Why does my dog drool a lot?
There are many reasons why your dog may drool excessively. It can be the morphology of his mouth or his state of mind (relaxed, stressed, happy...) which is at the origin of this drooling. However, more serious disorders may also be involved. If your dog's hypersalivation is sudden and accompanied by any other symptoms (signs of pain, lack of appetite, fatigue, prostration, vomiting, etc. ), it is essential to get your dog to a veterinarian quickly.
My puppy is drooling, why?
A puppy that drools profusely is often teething, but it is highly recommended to consult a veterinarian to be sure. Since puppies are still fragile, it would be dangerous to miss an oral pathology, a poisoning or any other disease that could result in hypersalivation.
My dog is drooling, what should I do?
A dog that drools excessively and abnormally, that is to say when it is not particularly from a breed with drooping lips or a flat muzzle, is probably suffering from oral discomfort or gastric pain. It is strongly advised to consult a veterinarian to soothe the pain and make a reliable diagnosis in order to rule out a possible serious disease.
Does my dog drool, does he have rabies?
It is very unlikely that your dog is drooling because he is infected with rabies, although hypersalivation is indeed one of the symptoms of this serious disease. If your pet is foaming with drool, it is likely that it has tasted something it does not like and/or has been poisoned. Quickly look for the toxin in his environment (plants, drugs or chemicals, etc.) and don't delay in contacting a veterinarian.
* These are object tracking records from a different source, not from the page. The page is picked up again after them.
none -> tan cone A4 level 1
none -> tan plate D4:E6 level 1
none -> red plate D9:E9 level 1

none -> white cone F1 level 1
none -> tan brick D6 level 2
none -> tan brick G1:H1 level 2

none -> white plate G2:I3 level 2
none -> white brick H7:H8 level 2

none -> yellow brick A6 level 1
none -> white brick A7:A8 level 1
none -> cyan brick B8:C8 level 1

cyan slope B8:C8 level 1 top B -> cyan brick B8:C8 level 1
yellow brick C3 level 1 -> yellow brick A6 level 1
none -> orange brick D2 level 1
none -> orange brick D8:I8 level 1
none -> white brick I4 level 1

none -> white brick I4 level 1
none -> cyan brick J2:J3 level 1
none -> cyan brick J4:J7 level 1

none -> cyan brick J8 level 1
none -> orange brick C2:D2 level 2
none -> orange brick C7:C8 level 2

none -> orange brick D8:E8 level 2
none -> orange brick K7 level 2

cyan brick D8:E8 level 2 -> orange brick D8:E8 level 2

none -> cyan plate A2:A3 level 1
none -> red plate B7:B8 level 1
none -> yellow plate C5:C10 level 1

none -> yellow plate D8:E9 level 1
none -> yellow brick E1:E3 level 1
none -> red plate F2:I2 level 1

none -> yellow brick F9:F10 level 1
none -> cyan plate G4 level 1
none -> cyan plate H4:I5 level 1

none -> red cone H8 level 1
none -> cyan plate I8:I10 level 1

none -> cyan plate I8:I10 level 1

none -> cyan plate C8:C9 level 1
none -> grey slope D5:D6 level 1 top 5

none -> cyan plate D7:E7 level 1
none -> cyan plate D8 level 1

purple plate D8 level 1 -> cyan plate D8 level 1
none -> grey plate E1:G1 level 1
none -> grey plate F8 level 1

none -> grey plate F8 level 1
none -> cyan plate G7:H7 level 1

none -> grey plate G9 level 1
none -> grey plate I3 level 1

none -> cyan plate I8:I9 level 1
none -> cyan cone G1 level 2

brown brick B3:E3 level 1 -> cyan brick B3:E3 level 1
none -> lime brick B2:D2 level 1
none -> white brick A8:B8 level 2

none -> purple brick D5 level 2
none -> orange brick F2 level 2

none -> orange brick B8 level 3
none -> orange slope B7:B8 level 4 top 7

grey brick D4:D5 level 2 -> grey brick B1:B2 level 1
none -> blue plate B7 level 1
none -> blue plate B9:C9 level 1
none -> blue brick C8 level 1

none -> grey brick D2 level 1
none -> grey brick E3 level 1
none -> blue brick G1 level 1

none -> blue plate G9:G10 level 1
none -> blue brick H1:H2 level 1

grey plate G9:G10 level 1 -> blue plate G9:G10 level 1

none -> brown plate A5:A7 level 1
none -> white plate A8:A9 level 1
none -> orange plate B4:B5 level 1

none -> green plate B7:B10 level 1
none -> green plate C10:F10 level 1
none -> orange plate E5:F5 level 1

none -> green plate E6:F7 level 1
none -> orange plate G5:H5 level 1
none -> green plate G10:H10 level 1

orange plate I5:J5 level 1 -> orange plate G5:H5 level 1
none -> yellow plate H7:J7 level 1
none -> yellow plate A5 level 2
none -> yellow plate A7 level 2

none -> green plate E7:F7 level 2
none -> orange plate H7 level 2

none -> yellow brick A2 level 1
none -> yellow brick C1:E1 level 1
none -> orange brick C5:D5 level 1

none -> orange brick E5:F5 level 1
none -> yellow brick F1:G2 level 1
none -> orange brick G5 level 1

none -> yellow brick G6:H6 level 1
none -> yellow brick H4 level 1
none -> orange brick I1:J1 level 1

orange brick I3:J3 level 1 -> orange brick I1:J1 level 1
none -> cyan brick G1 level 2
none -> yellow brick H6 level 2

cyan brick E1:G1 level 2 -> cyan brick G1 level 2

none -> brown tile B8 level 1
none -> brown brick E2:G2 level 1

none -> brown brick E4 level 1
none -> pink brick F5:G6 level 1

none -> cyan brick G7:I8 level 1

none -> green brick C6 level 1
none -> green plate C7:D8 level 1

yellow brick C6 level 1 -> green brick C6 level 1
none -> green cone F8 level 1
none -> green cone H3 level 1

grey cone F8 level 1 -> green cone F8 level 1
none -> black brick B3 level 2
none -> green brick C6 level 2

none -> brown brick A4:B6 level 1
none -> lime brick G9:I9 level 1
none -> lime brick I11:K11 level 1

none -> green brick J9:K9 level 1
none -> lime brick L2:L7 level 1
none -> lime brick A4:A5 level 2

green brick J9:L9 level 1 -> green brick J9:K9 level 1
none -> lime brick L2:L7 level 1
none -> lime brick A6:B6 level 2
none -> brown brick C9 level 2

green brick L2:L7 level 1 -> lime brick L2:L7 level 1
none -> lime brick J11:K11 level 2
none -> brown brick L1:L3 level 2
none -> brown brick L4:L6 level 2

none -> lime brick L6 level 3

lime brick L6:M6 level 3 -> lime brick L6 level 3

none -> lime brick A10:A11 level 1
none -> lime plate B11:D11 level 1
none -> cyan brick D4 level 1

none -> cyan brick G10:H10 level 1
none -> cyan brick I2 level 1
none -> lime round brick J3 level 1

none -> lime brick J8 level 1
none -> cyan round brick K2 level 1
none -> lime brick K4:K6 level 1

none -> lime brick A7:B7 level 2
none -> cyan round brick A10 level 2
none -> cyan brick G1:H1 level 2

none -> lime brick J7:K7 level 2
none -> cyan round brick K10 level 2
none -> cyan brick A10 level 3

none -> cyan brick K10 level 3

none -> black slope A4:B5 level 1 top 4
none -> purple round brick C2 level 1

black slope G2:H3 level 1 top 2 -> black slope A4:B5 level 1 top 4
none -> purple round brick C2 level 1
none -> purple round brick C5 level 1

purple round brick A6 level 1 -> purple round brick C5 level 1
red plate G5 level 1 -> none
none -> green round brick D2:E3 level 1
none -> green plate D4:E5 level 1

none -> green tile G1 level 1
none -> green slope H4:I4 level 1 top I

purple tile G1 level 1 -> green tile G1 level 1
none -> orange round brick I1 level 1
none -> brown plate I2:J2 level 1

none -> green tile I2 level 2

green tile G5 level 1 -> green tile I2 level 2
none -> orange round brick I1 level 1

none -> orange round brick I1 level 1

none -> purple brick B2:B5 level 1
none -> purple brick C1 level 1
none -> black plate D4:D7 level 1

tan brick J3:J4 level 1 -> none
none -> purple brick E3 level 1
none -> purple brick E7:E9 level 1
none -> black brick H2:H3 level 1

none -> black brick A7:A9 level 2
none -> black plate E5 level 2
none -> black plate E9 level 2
Fortunately, a dog that drools is not always in danger, far from it! However, it is important to note that hypersalivation is a symptom like any other and can indicate a serious illness.
If your dog is drooling in an unusual way, take the time to examine him closely and look for any abnormalities in his behavior (lack of appetite, unusual posture, fatigue, etc.).
The presence of concomitant symptoms should be considered as an aggravating factor and prompt you to consult your veterinarian.